By Central Bank News
The Federal Reserve has launched its third major push to speed up the U.S. economy, worried that without further stimulus economic growth will be too weak to reduce unemployment.
The U.S. central bank will purchase $40 billion worth of agency mortgage-backed securities each month for as long as it takes to improve the labor market and will also continue to reinvest proceeds from its holdings of maturing securities, boosting its holdings by some $85 billion a month.
In addition, the Federal Reserve extended by another year its plan to keep interest rates at rock-bottom low, saying it would keep its target for the benchmark federal funds rate at 0-0.25 percent at least through 2015, when it expects the U.S. economy to be on a solid growth path.

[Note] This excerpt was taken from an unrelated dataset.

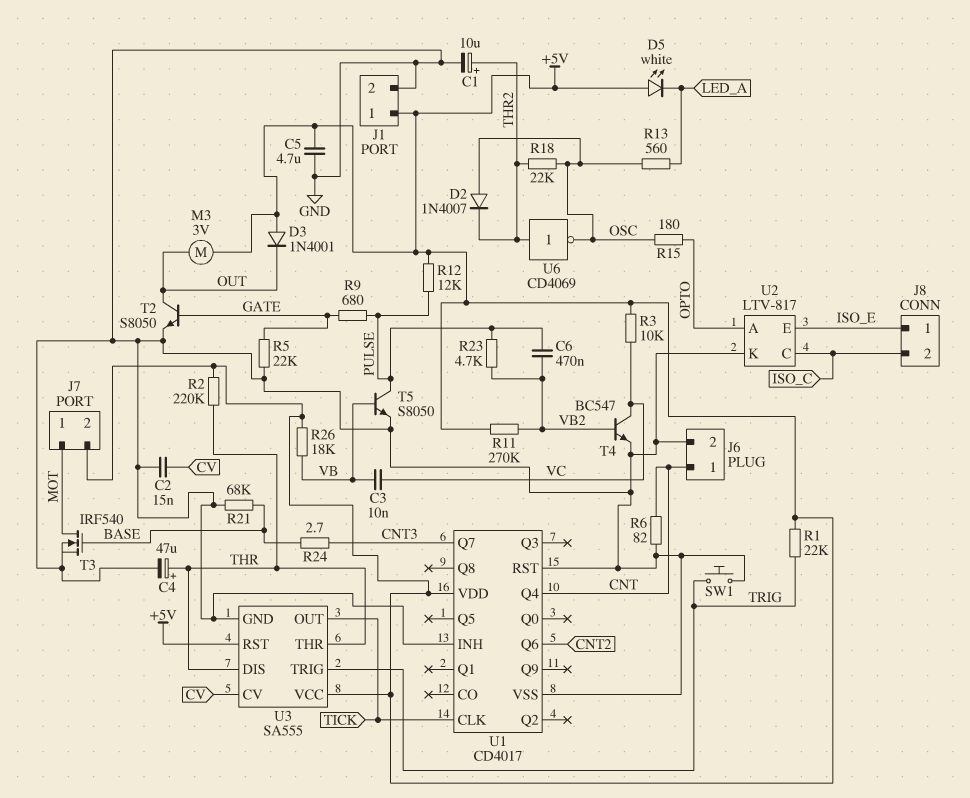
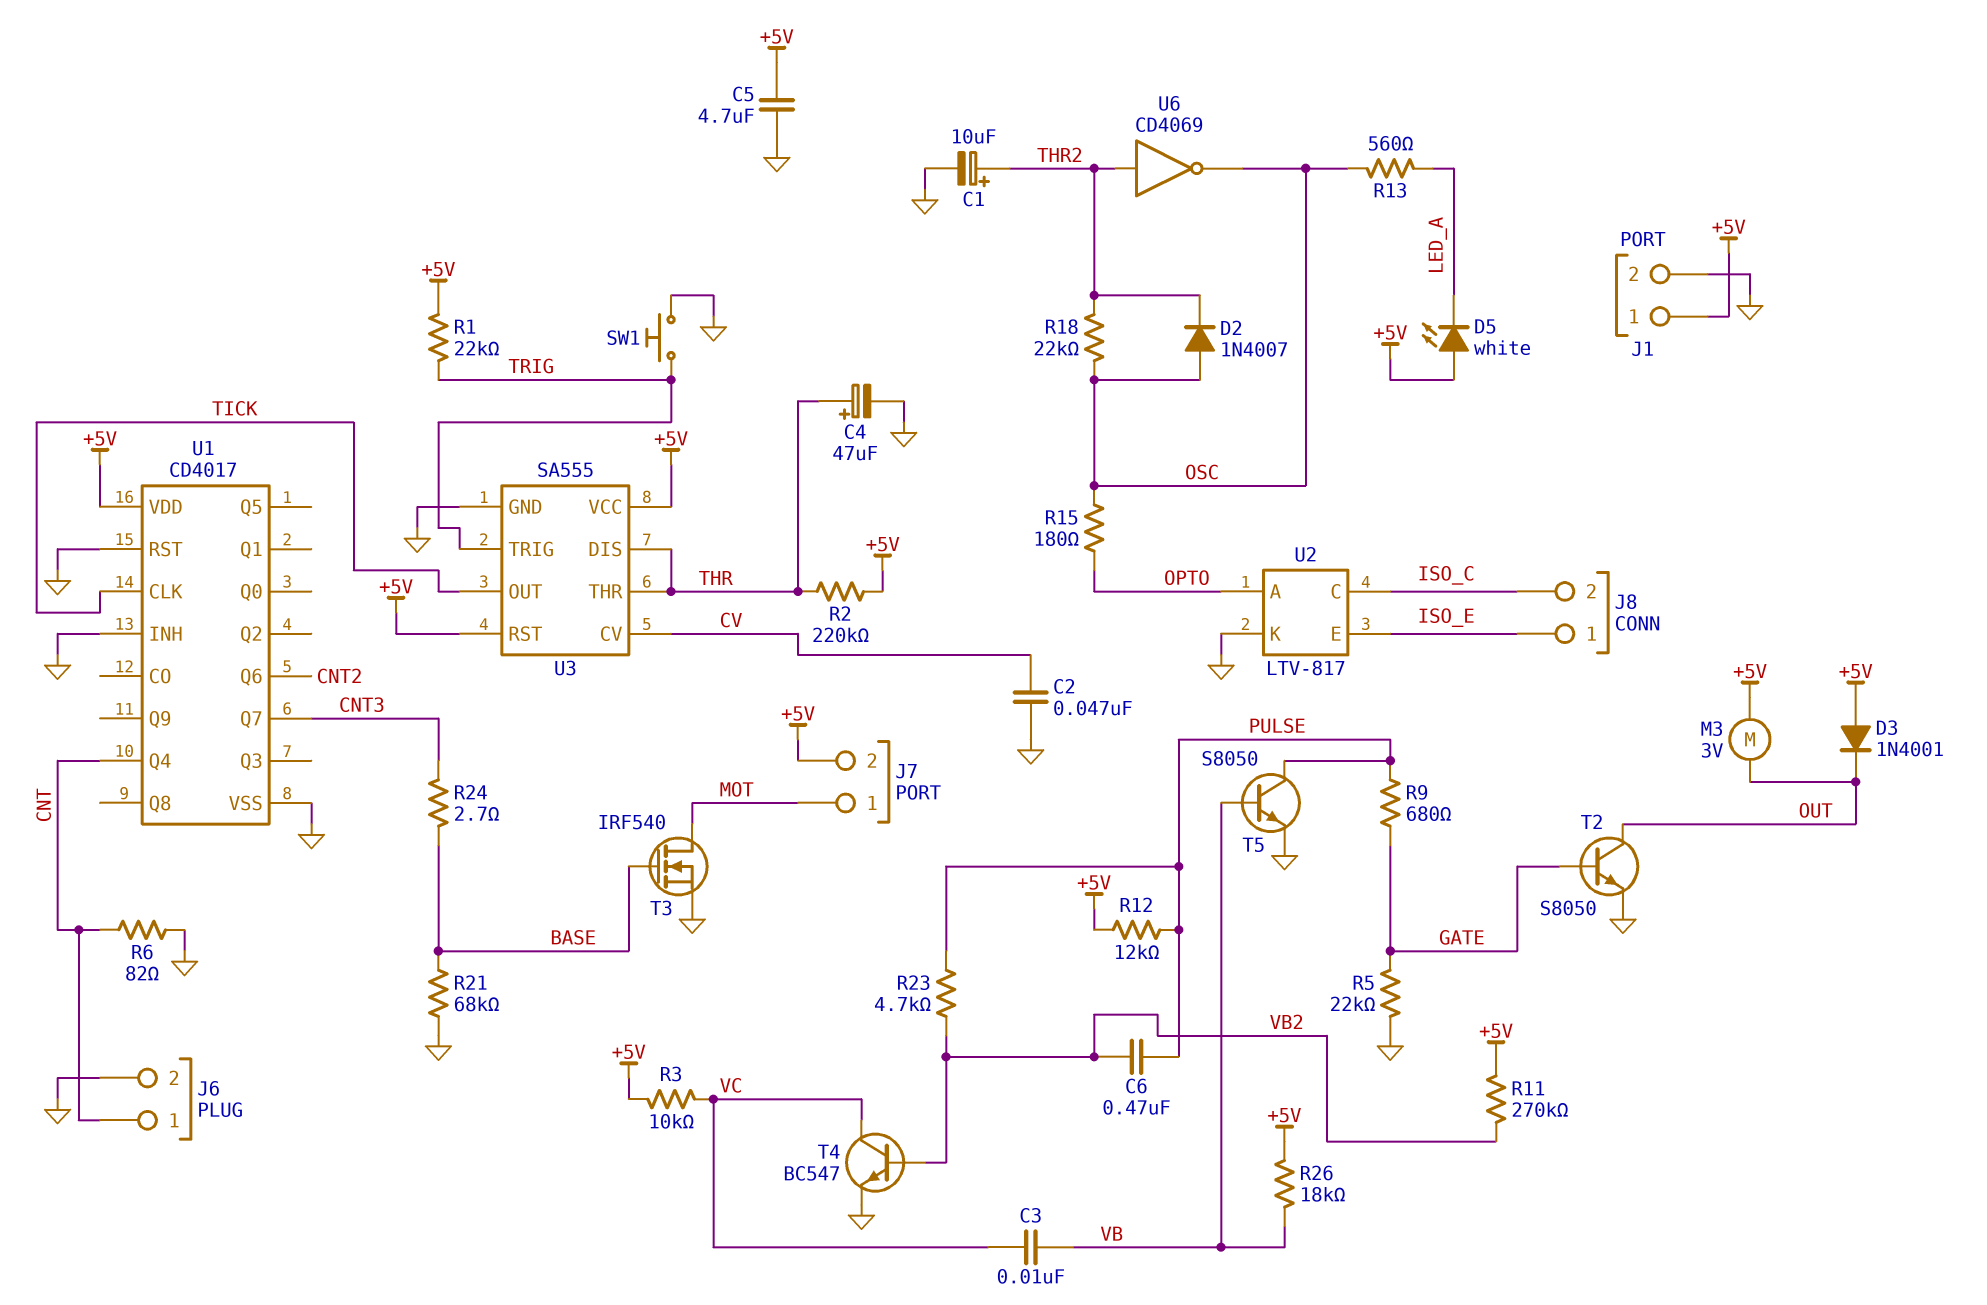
C2: 15nF (CV, GND) -> 47nF (CV, GND)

The Federal Reserve’s policy-making body made it clear that the central bank would not rest until the unemployment rate, at 8.1 percent in August, starts to decline, as long as inflation remains low.
“If the outlook for the labor market does not improve substantially, the Committee will continue its purchases of agency mortgage-backed securities, undertake additional asset purchases, and employ its other policy tools as appropriate until such improvement is achieved in a context of price stability,” the Federal Open Market Committee (FOMC) said in a statement after its two-day meeting.
“To support continued progress toward maximum employment and price stability, the Committee expects that a highly accommodative stance of monetary policy will remain appropriate for a considerable time after the economic recovery strengthens,” the FOMC added.
Despite growing concern over the risks of continued asset purchases, Chairman Ben Bernanke wants to his utmost to live up to the Federal Reserve’s mandate of fostering maximum employment along with stable prices.
“This should make it more obvious that the Federal Reserve will do what is needed to support the economy,” Bernanke told a news conference.
The Federal Reserve has already purchased $2.3 trillion of U.S. government and housing-related debt in an effort to keep interest rates and mortgage rates low, helping improve the housing market.
The Federal Reserve also released its latest economic forecasts, cutting its forecast for economic growth in 2012 to 1.7-2.0 percent, down from its June forecast of 1.9-12.4 percent. In 2013 the U.S. Gross Domestic Product is forecast to increase by 2.5-3.0 percent, up from June’s 2.2-2.8 percent.
The forecast for the unemployment rate was unchanged at 8-8.2 percent in 2012 and then falling to 7.6-7.9 percent in 2013. Inflation was expected to remain below 2 percent through 2105.